De Aequi werden uiteindelijk onderworpen op het einde van de Tweede Samnitische Oorlog,[4] wanneer ze echter wel een voorkeursbehandeling kregen.[5]
Invallen van de Aequi in 494 v.Chr.
[bewerken | brontekst bewerken]Tijdens de periode van volksontevredenheid in Rome die leidde tot de Eerste Afscheiding van het Plebs in 494 v.Chr., namen zowel de Volsci, Sabijnen en Aequi hun wapens op tegen Rome. Om dit te kunnen weerstaan werd een dictator aangesteld. Dit was Manius Valerius Maximus. Tien legioenen werden op de been gebracht, meer dan ooit tevoren. Drie hiervan werden toegewezen aan consul Titus Veturius om met de Aequi af te rekenen.
De Aequi hadden Latium binnengevallen, en Veturius marcheerde hiernaartoe op vraag van de Latijnse bondgenoten van Rome. Dit deden ze liever dan de Latijnen toelaten zichzelf te bewapenen. Bij de aankomst van het Romeinse leger trokken de Aequiërs zich terug uit Latium naar de veiligheid van de bergen in het oosten.[6]
Kort daarna gingen de Romeinen naar de bergen naar het Aequische kamp. De Romeinse consul wilde liever een aanval uitstellen, omdat de Aequiërs hun kamp hadden opgeslagen op een moeilijk bereikbare plaats. De Romeinse soldaten wilden echter niet wachten, omdat ze zo snel mogelijk wilden terugkeren naar Rome voor de politieke gebeurtenissen die zich daar ontwikkelden. Daarom marcheerde het Romeinse leger de heuvel op. De Aequi waren zo verbijsterd door de Romeinse moed dat ze hun kamp achterlieten en op de vlucht sloegen. Het Romeinse leger veroverde het kamp en plunderde het. De Romeinen hadden de overwinning behaald zonder bloedvergieten.[7]
Aanval op Rome in 488 v.Chr.
[bewerken | brontekst bewerken]In 488 v.Chr. belegerden de Volsci onder leiding van Gaius Marcius Coriolanus en Attius Tullus Aufidius Rome. Coriolanus, oorspronkelijk een Romein, hief echter het beleg op. De Volsci keerden uiteindelijk terug om Rome opnieuw aan te vallen, en een leger van de Aequi sloot zich bij hen aan. De Aequi weigerden echter te accepteren dat Aufidius het leger leidde, en als gevolg van deze discussie gingen de twee legers uit elkaar en vochten tegen elkaar, waardoor beide van hen zo verzwakt waren dat ze niet langer een bedreiging waren voor Rome.[8]

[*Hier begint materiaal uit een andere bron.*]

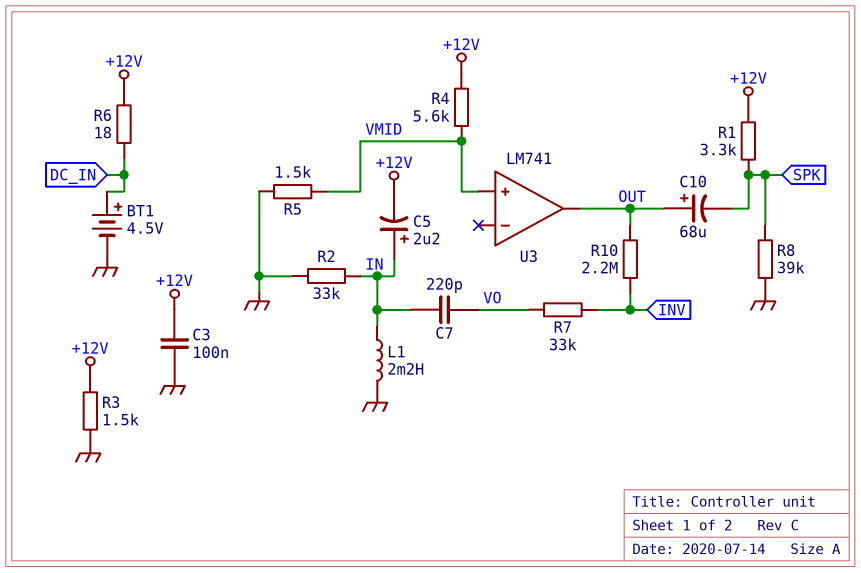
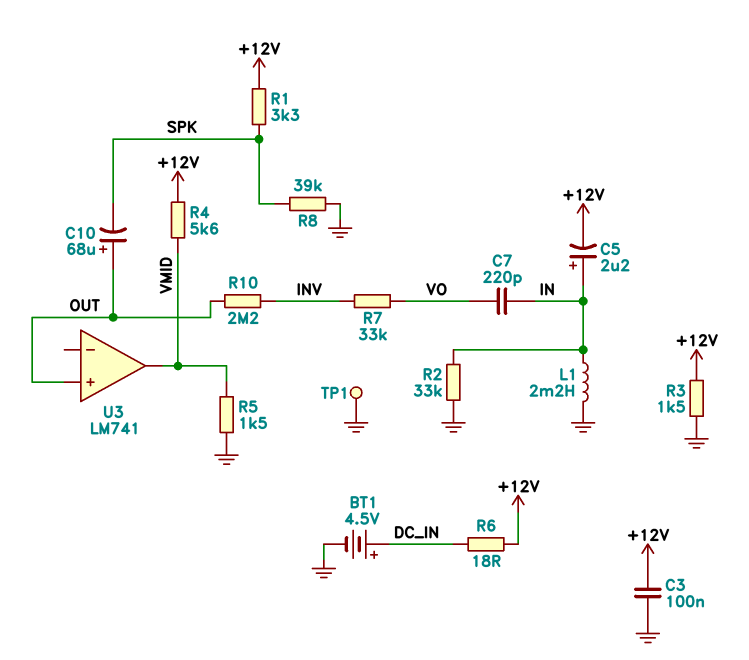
TP1: none -> test point (GND)
U3 pin in+: VMID -> OUT
U3 pin out: OUT -> VMID

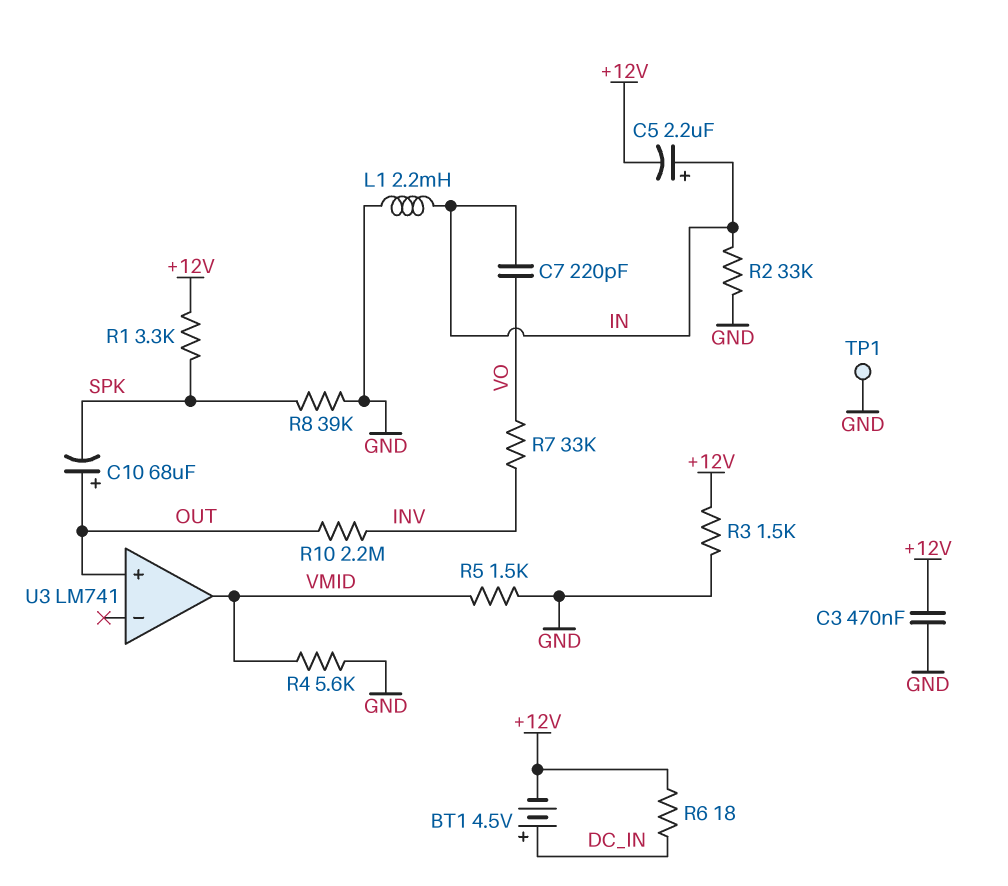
BT1: 4.5V (plus DC_IN, minus GND) -> 4.5V (plus DC_IN, minus +12V)
C3: 100nF (+12V, GND) -> 470nF (+12V, GND)
R4: 5.6k (+12V, VMID) -> 5.6k (GND, VMID)

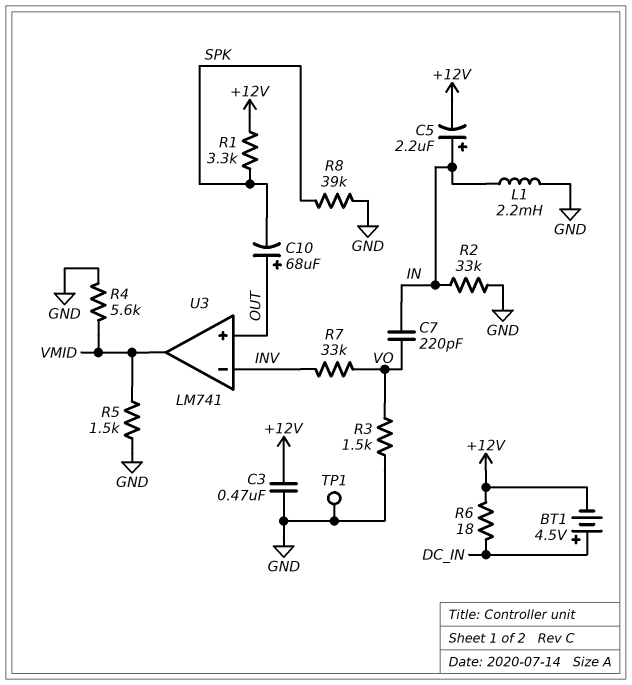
R3: 1.5k (+12V, GND) -> 1.5k (GND, VO)
R10: 2.2M (INV, OUT) -> none
U3 pin in-: none -> INV

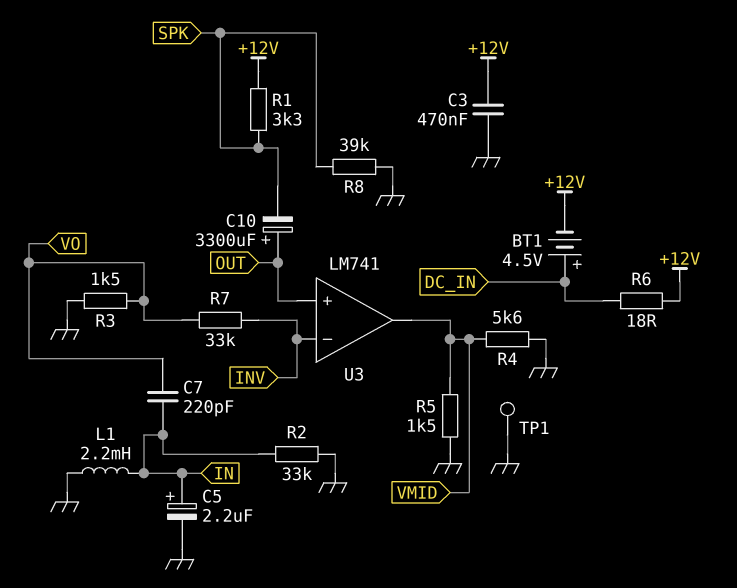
C5: 2.2uF (plus IN, minus +12V) -> 2.2uF (plus IN, minus GND)
C10: 68uF (plus OUT, minus SPK) -> 3300uF (plus OUT, minus SPK)

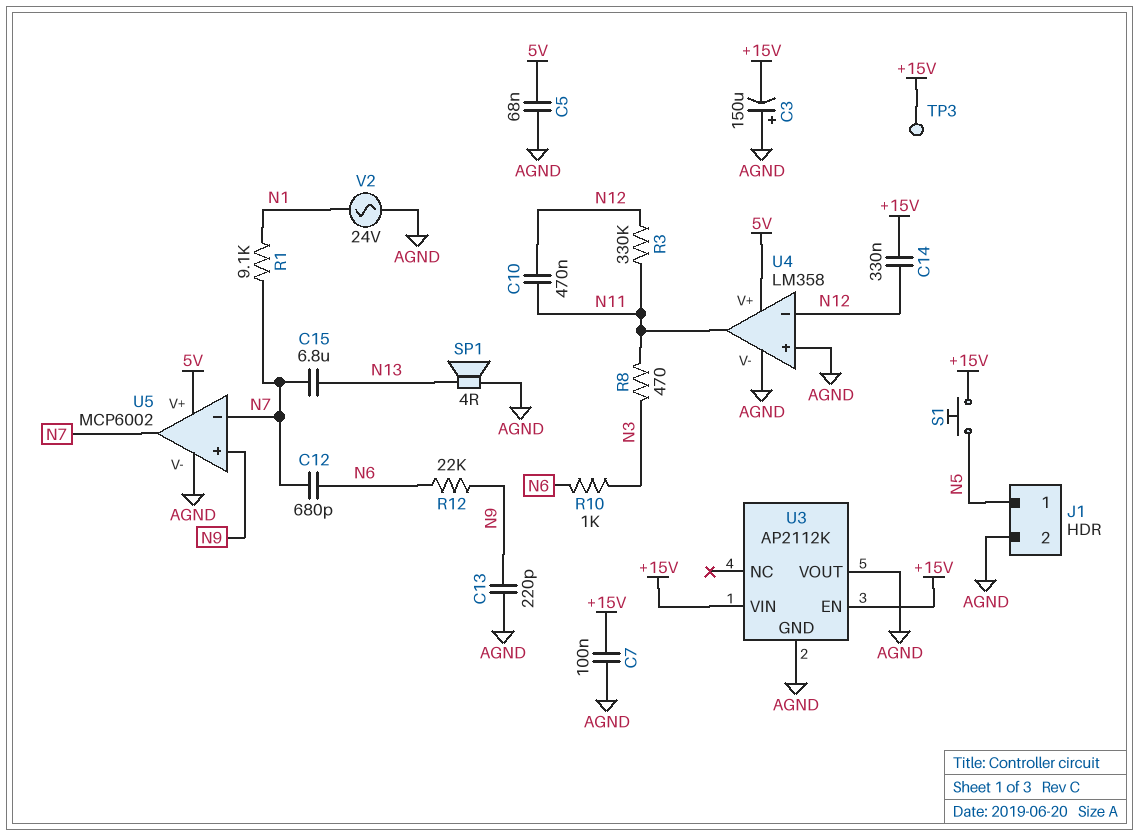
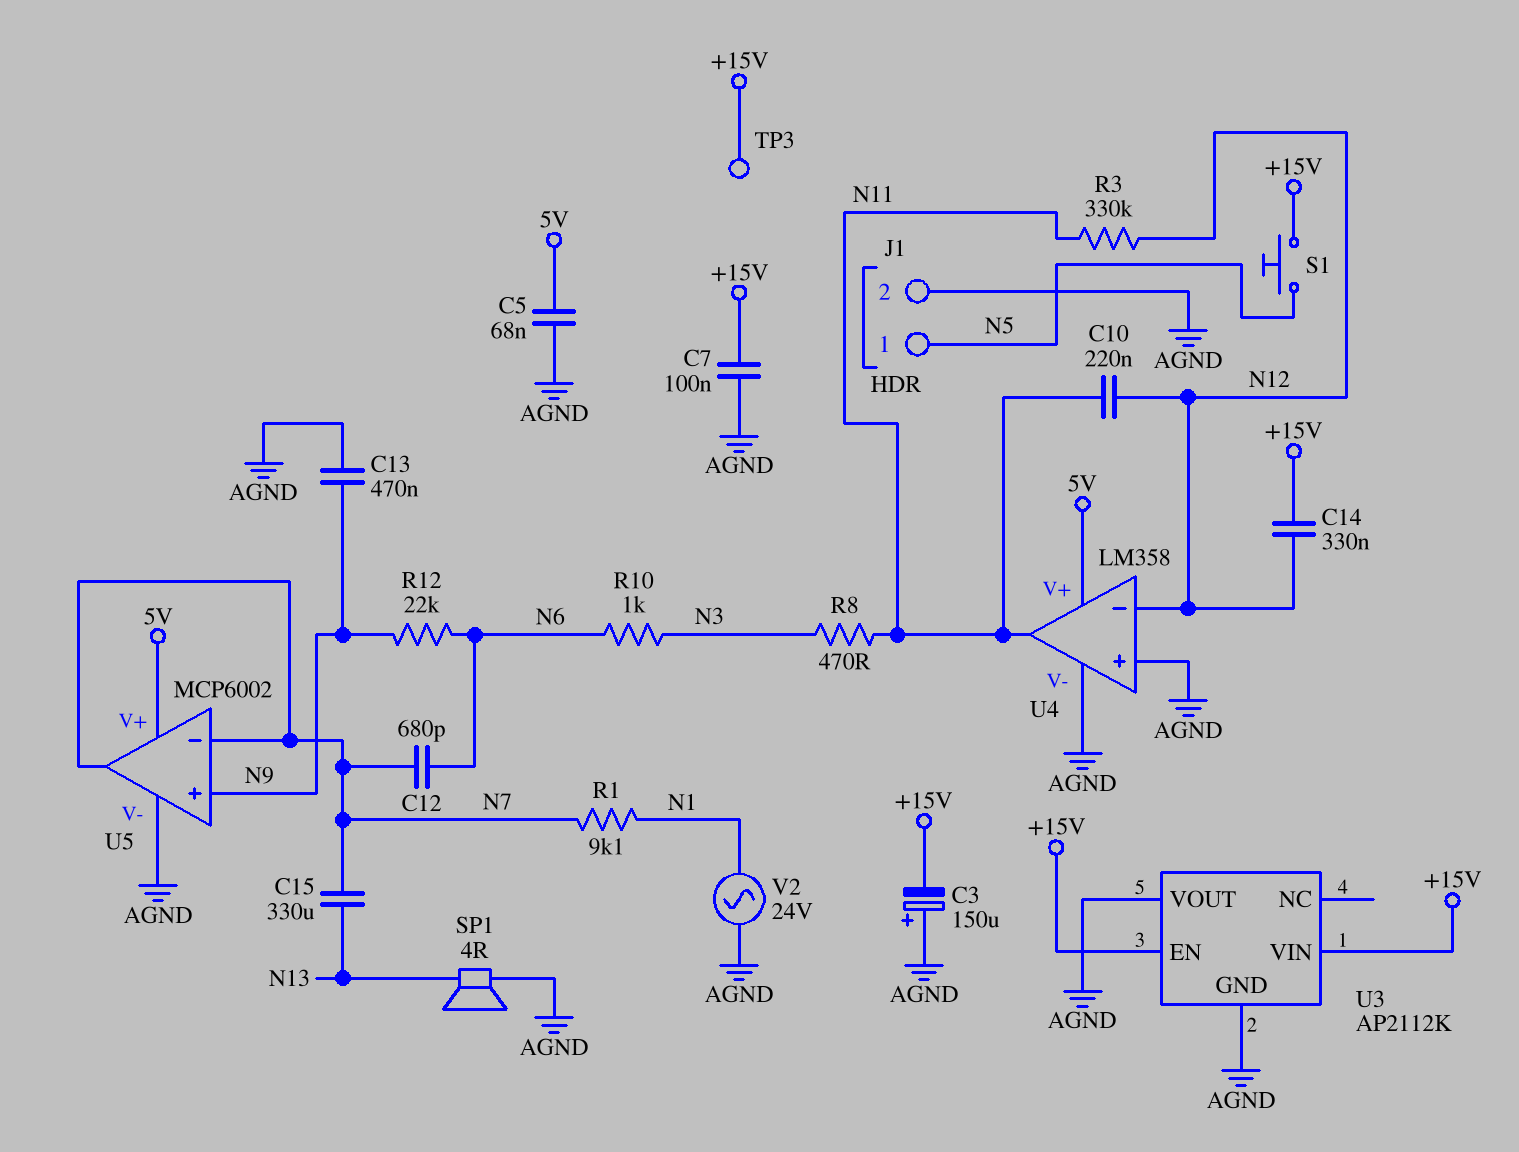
C10: 470nF (N11, N12) -> 220nF (N11, N12)
C13: 220pF (AGND, N9) -> 470nF (AGND, N9)
C15: 6.8uF (N7, N13) -> 330uF (N7, N13)

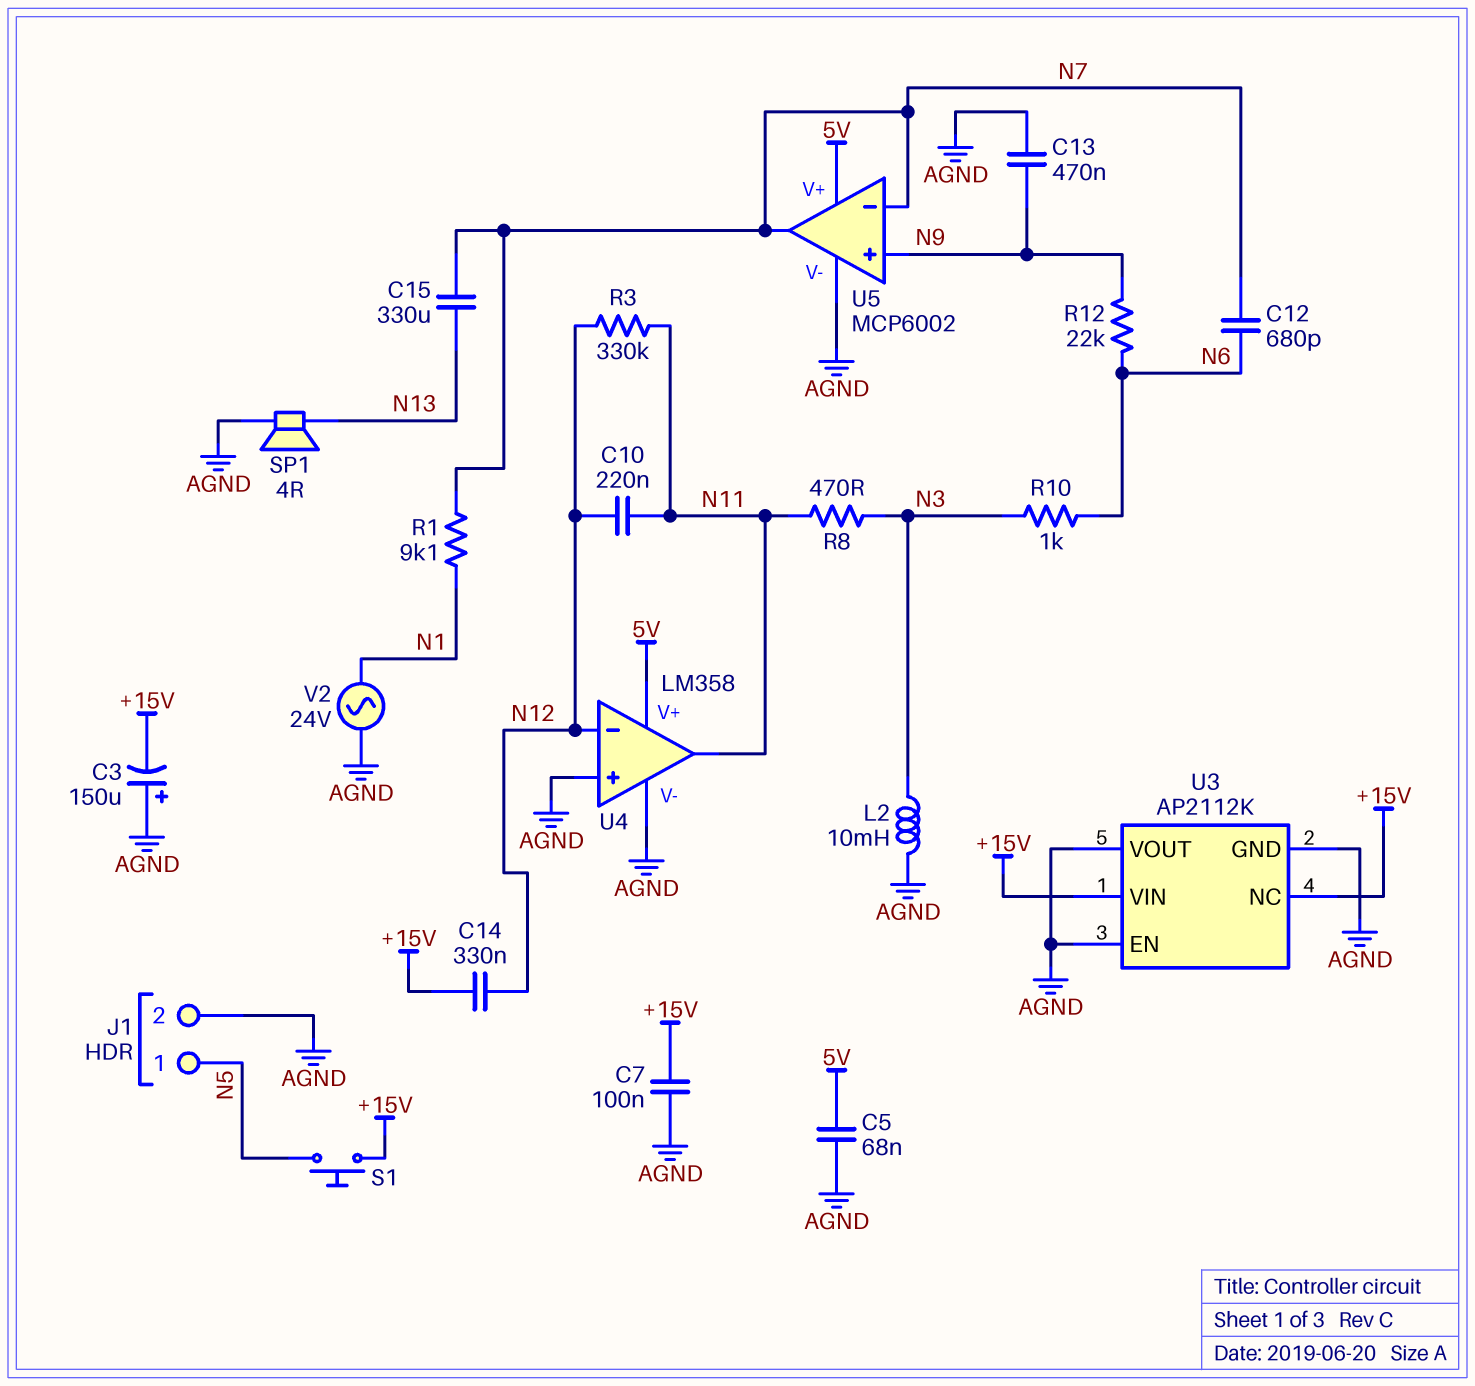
L2: none -> 10mH (AGND, N3)
TP3: test point (+15V) -> none
U3 pin EN: +15V -> AGND
U3 pin NC: none -> +15V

Blijvende vijandigheden vanaf 485 v.Chr.
[bewerken | brontekst bewerken]De Volsci en Aequi werden in 485 v.Chr. nog eens verslagen. Consul Quintus Fabius Vibulanus haalde zich de woede van het plebs op de hals door de buit onder te brengen bij het publicum.[9]
In 484 v.Chr. werden de vijandigheden met de Volsci en Aequi opnieuw hernieuwd. De Romeinen onder leiding van consul Lucius Aemilius Mamercus versloegen hun vijanden, en de Romeinse cavalerie slachtte velen af in de daaropvolgende vlucht.[9]
In 482 v.Chr. namen de Aequi opnieuw de wapens op. In 481 v.Chr. belegerden ze het Latijnse dorp Ortona, en de Romeinen lichtten een leger en plaatsten het onder leiding van consul Caeso Fabius Vibulanus. Het kwam tot een veldslag en de Aequi werden door een cavaleriecharge op de vlucht gedreven. Door de ontevredenheid in het Romeinse leger, zowel tegenover de patriciërs als tegenover Fabius zelf, weigerde de Romeinse infanterie de vijanden te achtervolgen. Fabius probeerde hen nog aan te sporen het toch te doen, maar ze weigerden en keerden terug naar het kamp. Toch keerden Fabius en het leger als overwinnaar terug naar Rome.[10]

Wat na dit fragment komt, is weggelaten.